When I first experienced my pain, I completed the usual steps—rest, ice after workouts, balms before workouts, and bottles of ibuprofen. In reality, these steps didn't solve the problem,. They just masked it. After weeks of putting off professional help, I finally went to my doctor. This was the first step in me wasting months of potential training time, not that it was my physician’s fault. I went to the doctor without any specific information. I said “My elbow hurts here (pointed to about a five-inch area) when I work out.” The doctor replied, “Sounds like elbow tendonitis” and referred me to a physical therapist.

Giving Up

After a few visits to the physical therapist trying to troubleshoot my “elbow pain,” I gave up. It was expensive, and I found out I could perform narrow grip chin-ups pain free and reverse grip bench pressing pain free. Instead of taking that information to my physical therapist as a possible diagnostic tool, I used it as a substitute for solving my pain problem. Although I never said it out loud, I thought “I can just live with this pain and still get my lifts in by working around it. Reverse grip bench presses aren’t all that bad, right?”

Looking back, it is clear I was tired of trying to solve the problem. I had given up hope that there was a solution to my pain and that I could ever do a push-up or pull-up again. I eased into the mindset of rehabilitation fatigue (my own made-up term). An uncomfortable mindset to be sure but not nearly as uncomfortable as going through the effort to rehabilitate my elbow.

Fast forward a few months later. After realizing that I had given up, I made rehabbing my elbow my number one goal. All of a sudden, I found time at the beginning of my training (now relegated to SSB squats and deadlifts) to rehab. I made stretching a priority and did it multiple times throughout the day. I actually bought a lacrosse ball and spent 30 minutes working on trigger points. I started paying attention to my posture and hand position while I was at work. Guess what? The pain is subsiding. It turns out that actively rehabbing an injury does resolve it.

Solutions

So now that you know my story, how can this be avoided in the future?

1. Don’t get hurt in the first place!

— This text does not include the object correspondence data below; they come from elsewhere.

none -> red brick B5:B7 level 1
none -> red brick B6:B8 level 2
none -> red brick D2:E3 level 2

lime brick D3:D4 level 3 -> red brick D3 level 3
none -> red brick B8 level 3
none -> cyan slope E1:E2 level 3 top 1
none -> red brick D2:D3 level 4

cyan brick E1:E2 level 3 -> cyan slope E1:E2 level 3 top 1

We all know that we're supposed to warm up. We all know that we need roughly eight hours of sleep. We all know the miracles of a foam roller and lacrosse ball. We all know that stretching is good, but do the majority of us do it? Think about it—even if you miss ten minutes of training per session to stretch/prehabilitate, isn’t that better than months or years of pain and setbacks? How hard is it to spend ten minutes an evening stretching? You are probably just watching television anyway. If you aren't paying attention to prehabilitation work and stretching, it isn't a question of if you will suffer an injury but when you will suffer an injury.

2. Always remember—there is a solution to your pain. There was a time when you didn't feel any pain, right? You can get back to that. It may take a while to undo the damage done, but it can be accomplished. If the first five methods don’t work, try five more.

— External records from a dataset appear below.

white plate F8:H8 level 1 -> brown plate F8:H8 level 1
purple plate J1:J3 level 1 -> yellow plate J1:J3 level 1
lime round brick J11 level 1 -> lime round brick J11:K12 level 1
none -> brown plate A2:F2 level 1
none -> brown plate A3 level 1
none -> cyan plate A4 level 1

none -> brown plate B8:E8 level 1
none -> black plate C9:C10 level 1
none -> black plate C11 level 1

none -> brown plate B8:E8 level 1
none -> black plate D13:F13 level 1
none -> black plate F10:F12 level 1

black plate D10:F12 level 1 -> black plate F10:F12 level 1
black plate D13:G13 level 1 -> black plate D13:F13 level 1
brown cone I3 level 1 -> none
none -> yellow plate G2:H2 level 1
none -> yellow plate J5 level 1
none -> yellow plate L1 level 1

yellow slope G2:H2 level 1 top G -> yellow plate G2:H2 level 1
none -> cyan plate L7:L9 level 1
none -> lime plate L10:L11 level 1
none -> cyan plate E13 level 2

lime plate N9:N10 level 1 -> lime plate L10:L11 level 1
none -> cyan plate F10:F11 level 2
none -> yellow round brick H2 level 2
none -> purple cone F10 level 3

3. Before trying to treat the problem, test your pain. Where exactly does it hurt? How much does it hurt? What kind of pain is it? Don’t say, “My knee hurts.” Say, “The inside of my right knee hurts approximately 20 minutes into training, usually after my second warm-up set of box squats. It's a dull, throbbing pain that increases as I add weight.” Whenever you're troubleshooting a problem, you must know exactly when and where it occurs. You usually can't fix a problem that you can’t accurately describe. This is especially important for your physical therapist. They can't feel your pain. If you walk in with a nebulous description of a problem, you're wasting your time and money.

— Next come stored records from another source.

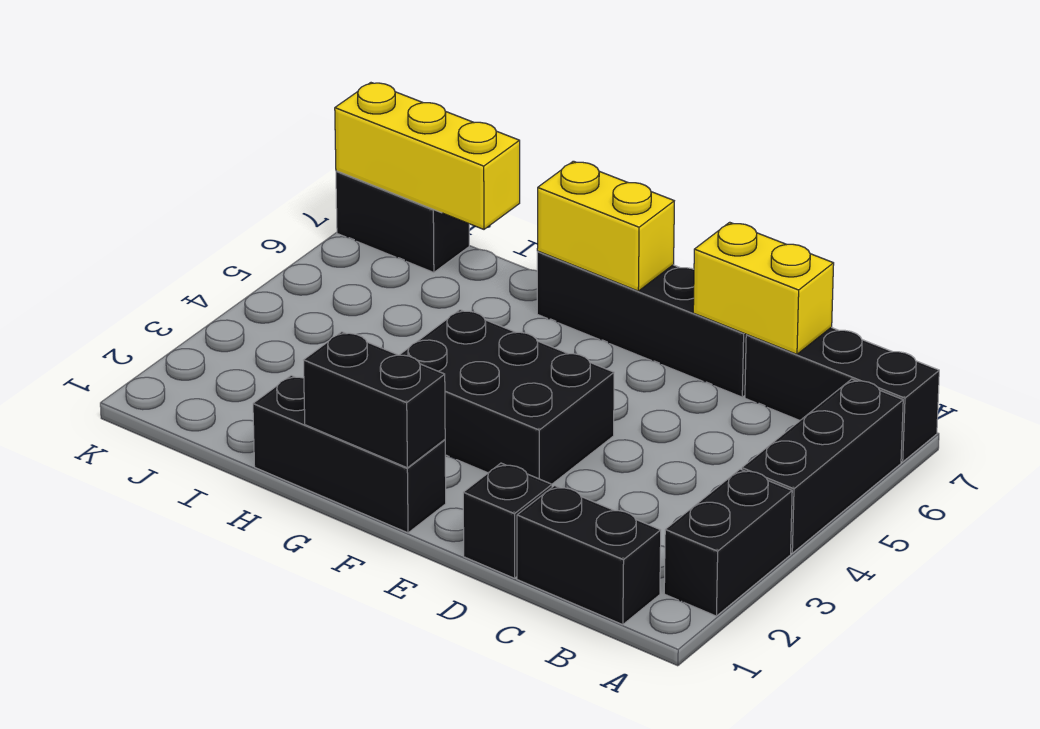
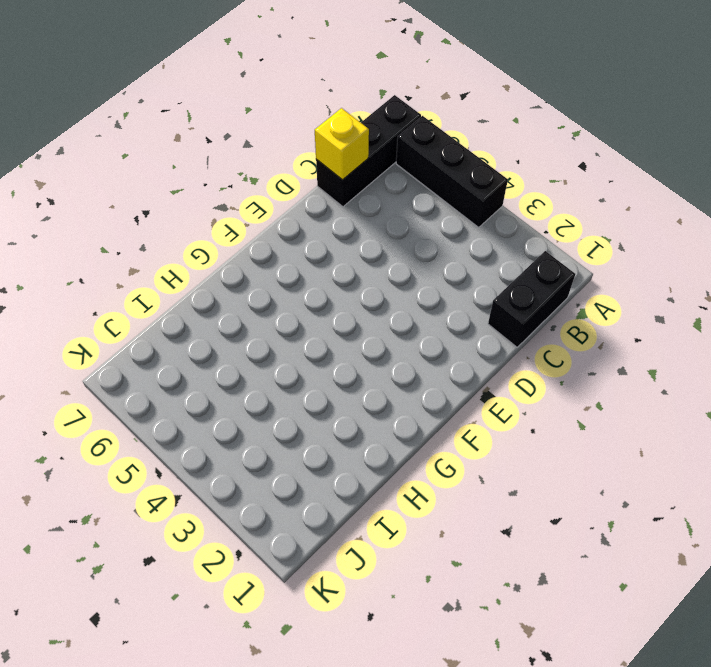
yellow brick C7 level 2 -> yellow brick C7:D7 level 2
none -> black brick A2:A3 level 1
none -> black brick D1 level 1
none -> black brick D7:G7 level 1

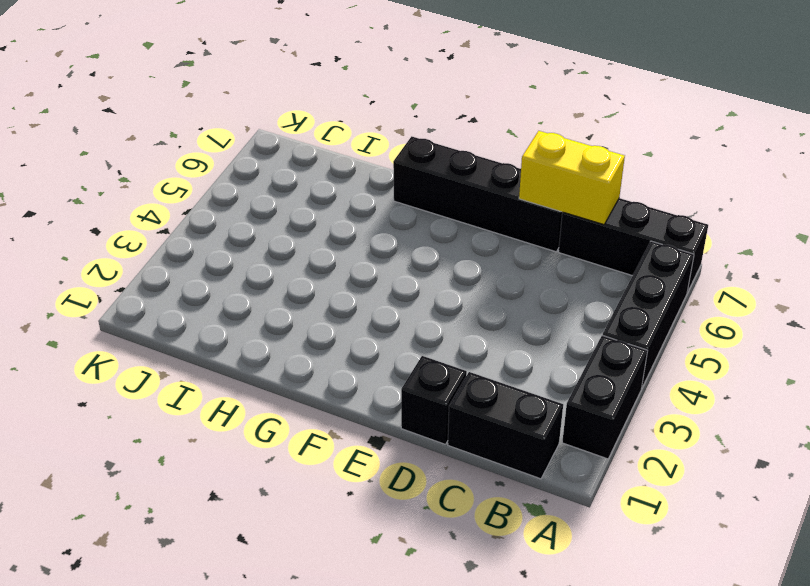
none -> black brick E3:G4 level 1
none -> black brick F1:H1 level 1
none -> black brick J7:K7 level 1

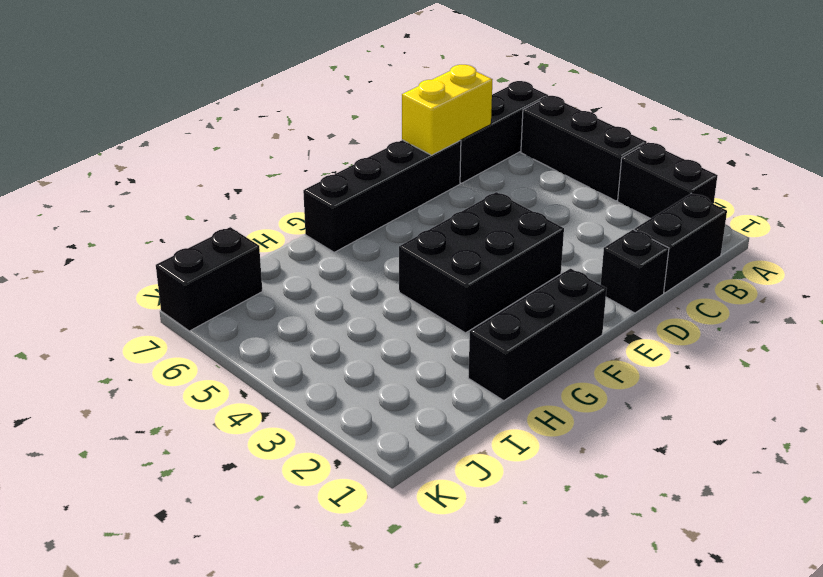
none -> black brick F1:G1 level 2
none -> yellow brick F7:G7 level 2
none -> yellow brick I7:K7 level 2

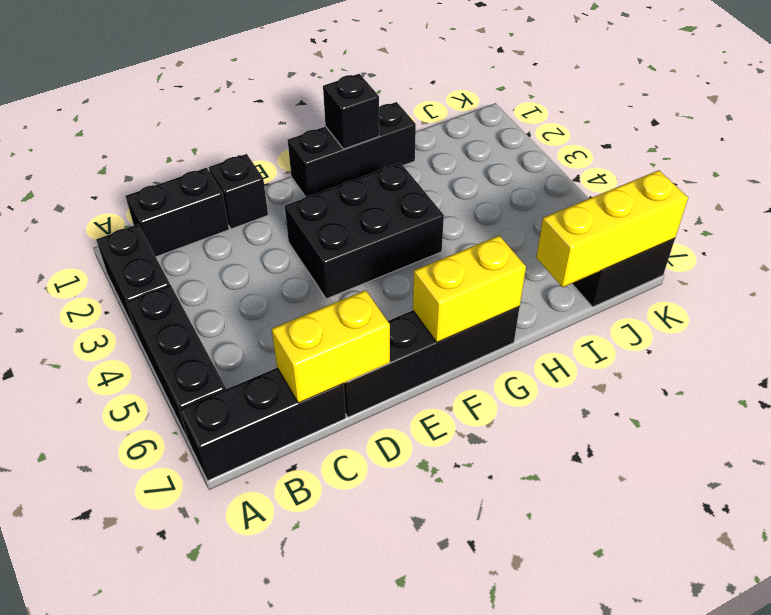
black brick G1 level 2 -> black brick F1:G1 level 2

4. Don’t let your preconceived notions get in the way of solving this problem. When I started working with my physical therapist on my elbow pain, she suggested that perhaps my pain was due to my work habits. I immediately blew this suggestion off. I was sure the problem was related to the increased volume I had recently added to my upper body training. Never mind that I train 6–8 hours a week and I sit at a desk 40–50 hours a week. In my mind, this was a problem that couldn't be resolved by a silly ergonomic keyboard and gel wrist support.

5. Don’t let the obviousness or simplicity of the solution hinder you from pursuing it. So far the therapy that has gotten me furthest on the road to recovery has been stretching and soft tissue work. You know, that thing I was supposed to be doing anyway. As soon as this was suggested by my physical therapist, I felt a twinge of embarrassment and a strong desire to try something else. This was counterproductive and has added weeks on to my recovery time.

Hopefully everyone reading this will take my first point seriously and never run into this problem. If you do run into this problem, be aware of rehabilitation fatigue. As long as you're aware of it, you're less likely to fall into its trap.